This guest post from TEOCO’s Thomas Neubauer says that network slicing will underpin the ability of 5G networks to support new service models, requiring new approaches to service assurance and orchestration to deliver the software variable network.
What sort of network do you want?
5G networks – or at least those built to match the full 5G standard that is scheduled to be ratified in the second half of 2018 – will be capable of ‘network slicing’. Network Slicing will enable the same network resources to support different types, or classes, of services.
In this way, 5G technology promises to be very different from all of its predecessors. At its heart, a 5G network will be a programmable network, capable of delivering different things to different customers at the same time, over the same infrastructure.
Verizon in the USA has already launched its first 5G network in Michigan and plans to roll 5G out in ten trial locations. The Michigan network is an example of a 5G network built to meet a specific use case – delivering high speed fixed wireless backhaul infrastructure as an alternative to laying fibre cables. Verizon is one of 18 network operators committed to launching 5G services ahead of the final standards ratification.
The 5G new radio “non-stand-alone” standard is targeted to be finalised in the first quarter of 2018 – expect that to be confirmed at next year’s Mobile World Congress Barcelona; but the full 5G new radio “stand-alone” standard is not due to be ratified until the third quarter of next year at the earliest.
So while Verizon, and others, will be demonstrating how good 5G can be at targeting individual use-case scenarios, it won’t be until after the stand-alone standard is published (the completion of what is called “Release 15”) that we will be able to unleash the full network slicing capability of 5G.
Beyond NFV and SDN
Network slicing will be key in delivering the ‘network as a service’ movement. In part, it will be enabled because of the quickening move towards network function virtualisation (NFV) and software-defined networking (SDN) – but it’s a development that takes that concept even further and adds a new requirement onto the network management and orchestration system.
For example, in a network slicing environment, each slice can be configured with its own network architecture, engineering mechanism and network provisioning. In effect, each one becomes its own mini-network, requiring many of the same OSS/BSS support systems of the main network.
For example, one slice of the network might be devoted to connected cars while another is running an IoT application such as connected power meters. Very different standards of service are required for these two distinctly separate moving and non-moving applications.
We have been looking at how the network could monitor the health of a network slice against some pre-determined KPIs and make adjustments accordingly
Service assurance in a sliced network
That’s why we have been working in TM Forum catalyst group looking at how to deliver service assurance for individual applications sharing the same cell site but in different slices. In particular, we have been looking at how the network could monitor the health of a network slice against some pre-determined KPIs and make adjustments accordingly.
In this example we concentrated on the connected car market. Cars speeding along the motorways and highways will be sending and receiving vehicle to vehicle, vehicle to infrastructure and vehicle to network messages covering everything from road and weather conditions to engine temperatures and fuel consumption, while consuming broadband infotainment content. But when an accident or some other incident causes a long tail back, the concentration of connected cars in the network slice greatly increases compared to the expected demand and thus the situation changes dramatically.

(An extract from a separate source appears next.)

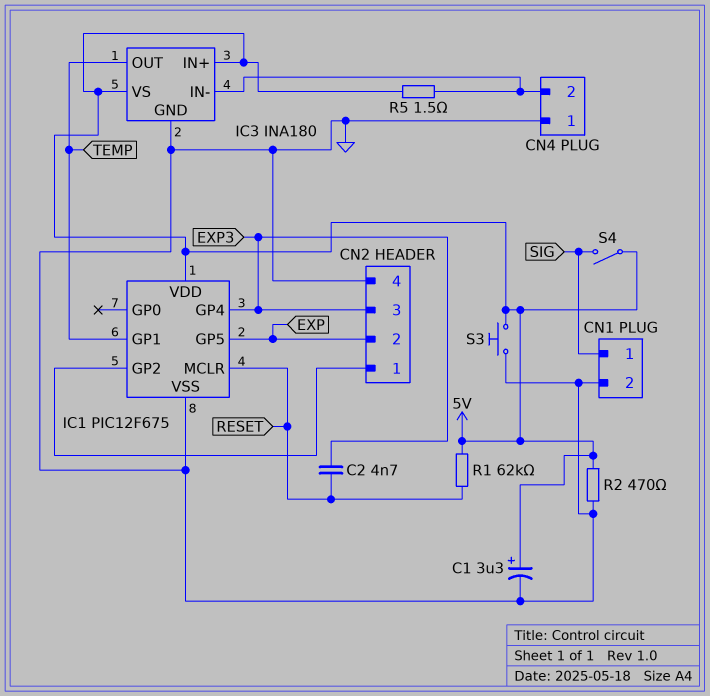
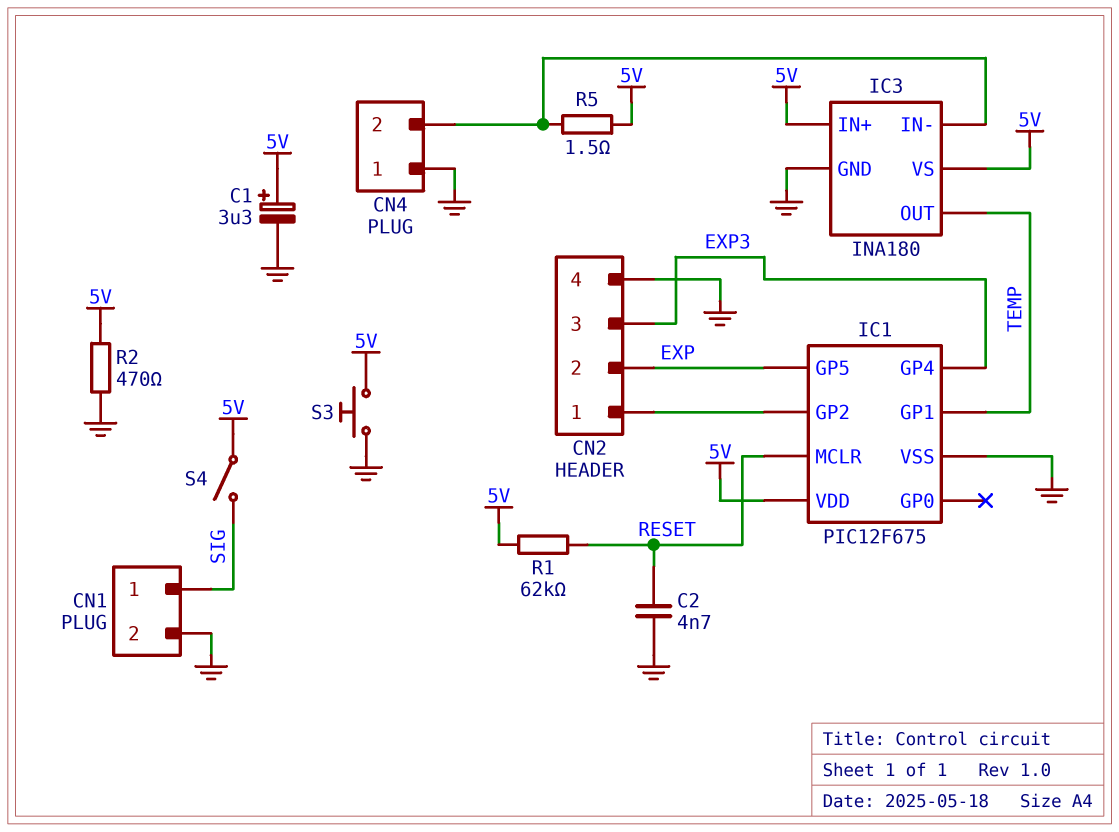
C2: 4.7nF (EXP3, RESET) -> 4.7nF (GND, RESET)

The heavier load would raise an alarm against the KPIs as the quality of service being provided would have dropped. The network management system, or orchestrator, would be able to automatically respond to the fall in network performance by increasing the connected car slice to maintain service assurance – reducing the size back to its standard level when traffic returns to normal.
For this to happen successfully, the network orchestration system needs to be automated not only within the slice, but also co-ordinated across the entire mobile network.
These are being termed ‘closed-loop operations’ where the network is effectively able to heal itself and react to changing conditions in multiple industry verticals at the same time. This is more than a standard software-defined network, this is a network that is programmable and can be software-variable.
For this to happen successfully, the network orchestration system needs to be automated not only within the slice, but also co-ordinated across the entire mobile network. This ensures that the network load is balanced and that service assurance is maintained for all verticals and their different requirements.
This ability to slice the network into service segments opens up the potential for operators to develop and market new value-added services in network slice segments. That, in turn, will be underpinned by a programmable network that leverages automated, closed loop, assurance and optimisation to deliver the software variable network.
By Thomas Neubauer, Vice President, Business Development & Innovations, TEOCO.